The defendants insisted, on the trial in the District Court, that by law, the facts of -this case did not make them liable; and moreover, that by a special custom of the merchants resident at Philadelphia and the insurance offices doing business here, the construction of policies, like the present, was against the right to recover for a loss of less than five per cent, calculated on the whole of one species of goods included in the same endorsement. The jury refused to find that any such usage existed, and the verdict was in favor of the plaintiffs, the legal question being reserved. The point thus reserved was afterwards considered in banc by the three judges, who, being of opinion with the defendants, gave judgment for them, non obstante, veredicto.

It is now argued, that it was error not to give judgment on the verdict, because the defendants, having set up a custom, were bound to stand or fall by it. But the argument is not sound. There are cases in which a party is not permitted to make two inconsistent defences, but shall be put to his election which of them he will stand upon. These defences are not inconsistent; and, having been driven from one, he may fall back on the other. A judgment contrary to the general law of the land is not to be inflicted on the defendants by way of penalty for asserting a particular custom which they failed to prove. If, therefore, our opinion of the law shall accord with that of the Court below on the point reserved,' this judgment must be affirmed.
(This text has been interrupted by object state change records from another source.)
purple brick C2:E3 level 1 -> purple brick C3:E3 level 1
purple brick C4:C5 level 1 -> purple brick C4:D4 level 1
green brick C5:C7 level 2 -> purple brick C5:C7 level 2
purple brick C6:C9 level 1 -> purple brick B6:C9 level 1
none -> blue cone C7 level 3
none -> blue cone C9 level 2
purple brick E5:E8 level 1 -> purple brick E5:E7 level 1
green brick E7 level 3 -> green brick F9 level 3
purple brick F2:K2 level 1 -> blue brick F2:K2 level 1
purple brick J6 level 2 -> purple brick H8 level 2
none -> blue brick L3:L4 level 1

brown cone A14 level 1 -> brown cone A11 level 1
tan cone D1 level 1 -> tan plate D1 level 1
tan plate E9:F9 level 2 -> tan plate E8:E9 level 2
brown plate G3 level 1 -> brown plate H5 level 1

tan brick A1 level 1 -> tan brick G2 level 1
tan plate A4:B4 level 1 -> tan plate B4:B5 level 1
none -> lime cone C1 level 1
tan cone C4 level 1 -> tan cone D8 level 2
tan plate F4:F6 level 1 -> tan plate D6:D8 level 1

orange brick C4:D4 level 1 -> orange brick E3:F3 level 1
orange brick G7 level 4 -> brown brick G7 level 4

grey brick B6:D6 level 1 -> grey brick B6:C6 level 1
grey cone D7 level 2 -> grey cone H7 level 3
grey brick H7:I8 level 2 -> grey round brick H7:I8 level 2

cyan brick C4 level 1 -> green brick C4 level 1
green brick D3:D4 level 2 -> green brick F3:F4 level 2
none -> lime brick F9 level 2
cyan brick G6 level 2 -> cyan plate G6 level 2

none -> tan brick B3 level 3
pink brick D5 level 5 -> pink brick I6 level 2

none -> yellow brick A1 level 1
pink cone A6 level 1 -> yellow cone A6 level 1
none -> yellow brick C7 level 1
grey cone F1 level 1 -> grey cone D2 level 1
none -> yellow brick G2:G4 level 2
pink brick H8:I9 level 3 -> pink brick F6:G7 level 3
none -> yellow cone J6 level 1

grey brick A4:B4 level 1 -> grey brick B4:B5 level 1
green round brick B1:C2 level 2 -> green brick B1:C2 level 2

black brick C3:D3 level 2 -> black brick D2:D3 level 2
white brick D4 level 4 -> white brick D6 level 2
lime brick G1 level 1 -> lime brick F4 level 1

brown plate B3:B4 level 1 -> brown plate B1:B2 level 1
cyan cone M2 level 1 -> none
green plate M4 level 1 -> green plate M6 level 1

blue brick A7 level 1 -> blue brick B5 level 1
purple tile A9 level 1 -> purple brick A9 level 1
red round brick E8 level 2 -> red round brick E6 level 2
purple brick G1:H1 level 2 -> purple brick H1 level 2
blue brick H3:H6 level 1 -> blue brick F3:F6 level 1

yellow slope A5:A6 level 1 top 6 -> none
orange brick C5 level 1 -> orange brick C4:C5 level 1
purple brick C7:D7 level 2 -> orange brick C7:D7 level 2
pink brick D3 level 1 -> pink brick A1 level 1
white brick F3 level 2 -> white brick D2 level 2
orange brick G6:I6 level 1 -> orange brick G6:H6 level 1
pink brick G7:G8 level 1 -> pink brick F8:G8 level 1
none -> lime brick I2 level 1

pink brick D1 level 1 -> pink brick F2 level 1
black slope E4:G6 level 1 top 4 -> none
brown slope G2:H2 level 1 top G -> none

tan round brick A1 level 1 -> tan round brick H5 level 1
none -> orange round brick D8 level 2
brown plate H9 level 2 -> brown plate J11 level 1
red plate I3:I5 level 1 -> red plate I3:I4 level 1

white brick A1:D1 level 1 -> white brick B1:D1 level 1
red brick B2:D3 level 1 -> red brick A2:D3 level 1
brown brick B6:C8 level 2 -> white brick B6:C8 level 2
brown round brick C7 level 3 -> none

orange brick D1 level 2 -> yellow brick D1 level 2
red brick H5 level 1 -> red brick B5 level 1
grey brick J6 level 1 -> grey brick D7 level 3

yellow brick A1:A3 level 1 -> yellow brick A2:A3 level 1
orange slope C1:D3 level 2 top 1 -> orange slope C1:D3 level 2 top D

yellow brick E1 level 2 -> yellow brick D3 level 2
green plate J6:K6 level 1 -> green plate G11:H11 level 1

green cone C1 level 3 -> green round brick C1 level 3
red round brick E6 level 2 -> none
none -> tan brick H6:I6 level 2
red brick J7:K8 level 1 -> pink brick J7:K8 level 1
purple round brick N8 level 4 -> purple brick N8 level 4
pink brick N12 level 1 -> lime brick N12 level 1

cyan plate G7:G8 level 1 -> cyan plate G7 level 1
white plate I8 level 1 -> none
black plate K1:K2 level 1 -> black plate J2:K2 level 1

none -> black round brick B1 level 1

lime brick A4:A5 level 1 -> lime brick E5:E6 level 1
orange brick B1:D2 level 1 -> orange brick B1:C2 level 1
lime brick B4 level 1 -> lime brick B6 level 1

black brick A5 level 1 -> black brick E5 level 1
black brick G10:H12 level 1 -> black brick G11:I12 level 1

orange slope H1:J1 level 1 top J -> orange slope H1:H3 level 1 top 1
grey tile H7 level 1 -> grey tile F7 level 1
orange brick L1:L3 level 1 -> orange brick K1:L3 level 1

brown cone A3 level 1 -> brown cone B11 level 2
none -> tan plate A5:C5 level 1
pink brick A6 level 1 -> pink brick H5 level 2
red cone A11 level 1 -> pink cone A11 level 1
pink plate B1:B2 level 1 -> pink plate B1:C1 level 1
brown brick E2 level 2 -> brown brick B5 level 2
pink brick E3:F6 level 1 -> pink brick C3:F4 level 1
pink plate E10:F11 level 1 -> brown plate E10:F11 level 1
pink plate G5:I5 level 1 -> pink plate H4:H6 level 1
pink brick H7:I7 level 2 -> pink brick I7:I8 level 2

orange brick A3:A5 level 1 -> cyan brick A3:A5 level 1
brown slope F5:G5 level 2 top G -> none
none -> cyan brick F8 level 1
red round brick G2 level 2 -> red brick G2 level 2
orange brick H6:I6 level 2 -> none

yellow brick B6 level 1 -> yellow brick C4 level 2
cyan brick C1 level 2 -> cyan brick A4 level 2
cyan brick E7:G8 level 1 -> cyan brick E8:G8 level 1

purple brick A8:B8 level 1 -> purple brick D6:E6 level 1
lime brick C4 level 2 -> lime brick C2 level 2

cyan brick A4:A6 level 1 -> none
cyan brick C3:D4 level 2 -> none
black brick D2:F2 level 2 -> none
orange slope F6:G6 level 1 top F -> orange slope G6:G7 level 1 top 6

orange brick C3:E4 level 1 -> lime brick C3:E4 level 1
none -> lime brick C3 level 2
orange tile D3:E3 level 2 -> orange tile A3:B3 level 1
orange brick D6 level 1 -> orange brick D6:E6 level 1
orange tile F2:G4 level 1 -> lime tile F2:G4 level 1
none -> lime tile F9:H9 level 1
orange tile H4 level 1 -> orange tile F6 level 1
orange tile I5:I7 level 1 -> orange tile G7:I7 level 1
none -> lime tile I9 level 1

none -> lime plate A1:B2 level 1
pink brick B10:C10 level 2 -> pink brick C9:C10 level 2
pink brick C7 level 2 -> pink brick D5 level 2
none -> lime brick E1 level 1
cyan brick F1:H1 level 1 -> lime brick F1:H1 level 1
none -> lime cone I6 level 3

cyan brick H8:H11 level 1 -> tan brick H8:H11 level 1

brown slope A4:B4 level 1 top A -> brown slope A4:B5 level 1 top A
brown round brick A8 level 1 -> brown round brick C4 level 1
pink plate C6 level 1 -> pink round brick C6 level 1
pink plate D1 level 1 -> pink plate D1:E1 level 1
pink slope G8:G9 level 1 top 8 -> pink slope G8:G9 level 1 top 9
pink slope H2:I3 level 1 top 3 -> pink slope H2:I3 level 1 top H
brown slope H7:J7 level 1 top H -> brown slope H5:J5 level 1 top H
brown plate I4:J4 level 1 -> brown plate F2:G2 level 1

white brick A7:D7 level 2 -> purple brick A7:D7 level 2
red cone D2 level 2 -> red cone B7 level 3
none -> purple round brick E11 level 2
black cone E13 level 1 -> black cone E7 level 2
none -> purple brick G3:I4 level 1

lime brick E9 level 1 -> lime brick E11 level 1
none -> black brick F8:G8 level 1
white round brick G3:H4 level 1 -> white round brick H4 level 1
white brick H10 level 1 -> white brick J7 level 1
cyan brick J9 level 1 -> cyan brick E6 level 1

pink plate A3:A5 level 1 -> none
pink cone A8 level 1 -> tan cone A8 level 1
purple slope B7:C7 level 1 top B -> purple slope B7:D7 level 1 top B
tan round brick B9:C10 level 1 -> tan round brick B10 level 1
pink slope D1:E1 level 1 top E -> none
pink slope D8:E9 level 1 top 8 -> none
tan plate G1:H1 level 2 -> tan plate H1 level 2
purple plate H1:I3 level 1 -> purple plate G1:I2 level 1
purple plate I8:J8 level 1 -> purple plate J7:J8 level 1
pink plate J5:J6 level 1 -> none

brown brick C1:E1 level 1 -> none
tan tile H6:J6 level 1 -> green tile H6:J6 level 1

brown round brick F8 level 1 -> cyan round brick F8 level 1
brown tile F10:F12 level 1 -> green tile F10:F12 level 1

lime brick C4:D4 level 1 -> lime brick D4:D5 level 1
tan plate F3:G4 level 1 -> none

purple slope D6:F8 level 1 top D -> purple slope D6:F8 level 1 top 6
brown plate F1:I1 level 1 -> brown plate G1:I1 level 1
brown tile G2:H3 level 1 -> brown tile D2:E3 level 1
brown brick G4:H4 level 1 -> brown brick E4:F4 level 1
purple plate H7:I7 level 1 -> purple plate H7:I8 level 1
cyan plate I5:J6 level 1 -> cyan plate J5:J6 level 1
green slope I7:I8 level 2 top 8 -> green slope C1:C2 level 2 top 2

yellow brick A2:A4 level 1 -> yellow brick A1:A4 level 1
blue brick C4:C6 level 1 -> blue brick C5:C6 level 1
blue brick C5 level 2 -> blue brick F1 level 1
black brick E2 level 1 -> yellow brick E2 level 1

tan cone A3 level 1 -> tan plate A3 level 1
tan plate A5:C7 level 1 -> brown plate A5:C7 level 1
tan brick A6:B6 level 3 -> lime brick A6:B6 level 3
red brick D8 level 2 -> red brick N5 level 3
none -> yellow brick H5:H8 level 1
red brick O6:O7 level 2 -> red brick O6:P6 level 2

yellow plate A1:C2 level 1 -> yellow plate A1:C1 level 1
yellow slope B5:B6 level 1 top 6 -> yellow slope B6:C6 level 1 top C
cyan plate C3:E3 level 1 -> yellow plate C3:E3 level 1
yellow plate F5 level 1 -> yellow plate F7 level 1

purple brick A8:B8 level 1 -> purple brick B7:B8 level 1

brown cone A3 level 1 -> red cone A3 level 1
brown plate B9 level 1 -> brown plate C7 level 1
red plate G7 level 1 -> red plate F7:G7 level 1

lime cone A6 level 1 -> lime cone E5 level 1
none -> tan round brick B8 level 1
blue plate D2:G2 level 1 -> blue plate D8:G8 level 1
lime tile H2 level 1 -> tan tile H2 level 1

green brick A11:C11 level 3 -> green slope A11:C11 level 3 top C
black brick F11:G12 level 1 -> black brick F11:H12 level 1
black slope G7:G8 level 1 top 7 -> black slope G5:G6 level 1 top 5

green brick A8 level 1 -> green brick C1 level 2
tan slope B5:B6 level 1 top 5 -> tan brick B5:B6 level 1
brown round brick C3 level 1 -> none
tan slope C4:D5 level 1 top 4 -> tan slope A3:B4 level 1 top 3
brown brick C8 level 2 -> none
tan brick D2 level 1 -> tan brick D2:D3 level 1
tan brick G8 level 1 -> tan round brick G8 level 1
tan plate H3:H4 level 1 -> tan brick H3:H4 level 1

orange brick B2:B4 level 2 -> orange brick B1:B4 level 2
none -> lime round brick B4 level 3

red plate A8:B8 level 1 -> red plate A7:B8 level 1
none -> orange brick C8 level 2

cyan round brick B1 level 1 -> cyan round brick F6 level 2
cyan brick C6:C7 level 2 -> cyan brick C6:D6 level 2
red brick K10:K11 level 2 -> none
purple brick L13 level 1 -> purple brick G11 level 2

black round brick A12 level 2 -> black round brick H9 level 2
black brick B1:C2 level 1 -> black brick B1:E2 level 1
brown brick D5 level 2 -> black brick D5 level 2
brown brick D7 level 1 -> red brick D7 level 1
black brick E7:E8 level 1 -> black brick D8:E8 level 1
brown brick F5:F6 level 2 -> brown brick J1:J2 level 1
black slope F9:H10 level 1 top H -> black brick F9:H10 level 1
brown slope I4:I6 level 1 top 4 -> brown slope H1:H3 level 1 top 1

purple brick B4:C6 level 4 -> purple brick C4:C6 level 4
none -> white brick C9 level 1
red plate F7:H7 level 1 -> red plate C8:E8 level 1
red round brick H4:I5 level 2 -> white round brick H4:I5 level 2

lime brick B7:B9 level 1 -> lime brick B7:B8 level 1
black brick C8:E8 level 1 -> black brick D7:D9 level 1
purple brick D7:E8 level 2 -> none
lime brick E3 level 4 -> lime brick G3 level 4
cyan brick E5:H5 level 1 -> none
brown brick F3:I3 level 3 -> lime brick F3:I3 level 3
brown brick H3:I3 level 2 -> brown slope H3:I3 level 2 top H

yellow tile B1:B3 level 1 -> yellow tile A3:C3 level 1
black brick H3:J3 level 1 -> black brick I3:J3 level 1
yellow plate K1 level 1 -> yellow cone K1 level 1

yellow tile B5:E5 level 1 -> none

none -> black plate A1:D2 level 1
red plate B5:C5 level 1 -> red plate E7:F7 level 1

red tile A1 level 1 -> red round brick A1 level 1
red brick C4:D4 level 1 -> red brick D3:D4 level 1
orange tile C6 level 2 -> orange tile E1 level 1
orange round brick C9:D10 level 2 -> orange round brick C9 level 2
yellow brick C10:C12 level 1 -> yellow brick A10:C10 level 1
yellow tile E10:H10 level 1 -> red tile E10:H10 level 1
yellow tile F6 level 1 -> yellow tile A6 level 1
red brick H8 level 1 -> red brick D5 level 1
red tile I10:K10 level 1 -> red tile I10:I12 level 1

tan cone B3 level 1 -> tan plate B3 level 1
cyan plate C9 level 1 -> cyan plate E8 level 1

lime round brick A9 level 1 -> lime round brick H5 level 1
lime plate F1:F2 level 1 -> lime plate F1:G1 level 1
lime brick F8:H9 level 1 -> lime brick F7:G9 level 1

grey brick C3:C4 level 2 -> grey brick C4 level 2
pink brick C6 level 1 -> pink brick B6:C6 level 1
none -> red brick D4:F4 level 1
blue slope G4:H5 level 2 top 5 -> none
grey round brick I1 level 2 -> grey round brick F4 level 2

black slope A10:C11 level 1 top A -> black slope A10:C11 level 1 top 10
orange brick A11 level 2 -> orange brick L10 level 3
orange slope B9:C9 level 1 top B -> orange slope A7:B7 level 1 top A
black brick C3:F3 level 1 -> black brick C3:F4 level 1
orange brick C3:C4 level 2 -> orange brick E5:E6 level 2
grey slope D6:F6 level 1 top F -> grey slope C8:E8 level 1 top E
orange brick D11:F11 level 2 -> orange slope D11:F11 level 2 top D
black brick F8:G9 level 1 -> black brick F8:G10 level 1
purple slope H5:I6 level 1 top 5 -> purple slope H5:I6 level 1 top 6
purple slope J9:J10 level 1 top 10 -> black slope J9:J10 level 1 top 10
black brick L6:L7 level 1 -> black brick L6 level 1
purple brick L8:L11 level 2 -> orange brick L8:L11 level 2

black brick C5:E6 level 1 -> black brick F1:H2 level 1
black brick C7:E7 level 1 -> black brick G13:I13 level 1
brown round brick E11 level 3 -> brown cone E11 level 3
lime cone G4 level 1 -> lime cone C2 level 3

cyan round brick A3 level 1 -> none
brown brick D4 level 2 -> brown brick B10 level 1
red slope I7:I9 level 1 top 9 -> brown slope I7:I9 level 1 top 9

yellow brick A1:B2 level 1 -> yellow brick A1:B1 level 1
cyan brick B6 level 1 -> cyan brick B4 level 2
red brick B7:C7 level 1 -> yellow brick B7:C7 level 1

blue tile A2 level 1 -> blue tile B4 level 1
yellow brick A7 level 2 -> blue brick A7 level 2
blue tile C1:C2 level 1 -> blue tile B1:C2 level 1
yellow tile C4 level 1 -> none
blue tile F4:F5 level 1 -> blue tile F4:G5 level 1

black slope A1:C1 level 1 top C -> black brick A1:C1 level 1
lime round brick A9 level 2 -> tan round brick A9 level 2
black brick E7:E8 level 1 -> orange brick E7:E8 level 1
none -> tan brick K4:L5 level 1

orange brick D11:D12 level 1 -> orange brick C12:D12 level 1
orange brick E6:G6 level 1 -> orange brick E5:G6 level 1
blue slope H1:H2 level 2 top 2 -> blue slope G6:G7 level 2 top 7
According to the principle laid down in Davy v. Milford (15 East 559), the plaintiffs would have a right to recover as for a total loss of so much of the thing insured as was in fact totally lost. Though it is not easy to reconcile Davy v. Milford with Hedburg v. Pearson (7 Taunton, 154), the former case seems to be still considered as having settled the law of England on the subject. In that country the underwriter, notwithstanding an exception in the policy of all liability for average unless general, is held respon[316]*316sible whenever any portion of the property is irrecoverably lost, or so injured as entirely to change its character. To create this responsibility, it is not necessary that the lost part of the property should have been separately valued, but only that it should be capable of a separate valuation. The exception is never available to the insurer except when the subject of the insurance arrives at the port of destination, deteriorated in value but still existing in specie. Where, however, commodities are shipped in bulk and insured in gross, a diminution of their quantity is considered a case of simple average as well as a diminution of their value. The English Courts thus interpret the same word (average) differently in different circumstances, and without any reason that can be perceived. This has done much to complicate and confuse the whole subject.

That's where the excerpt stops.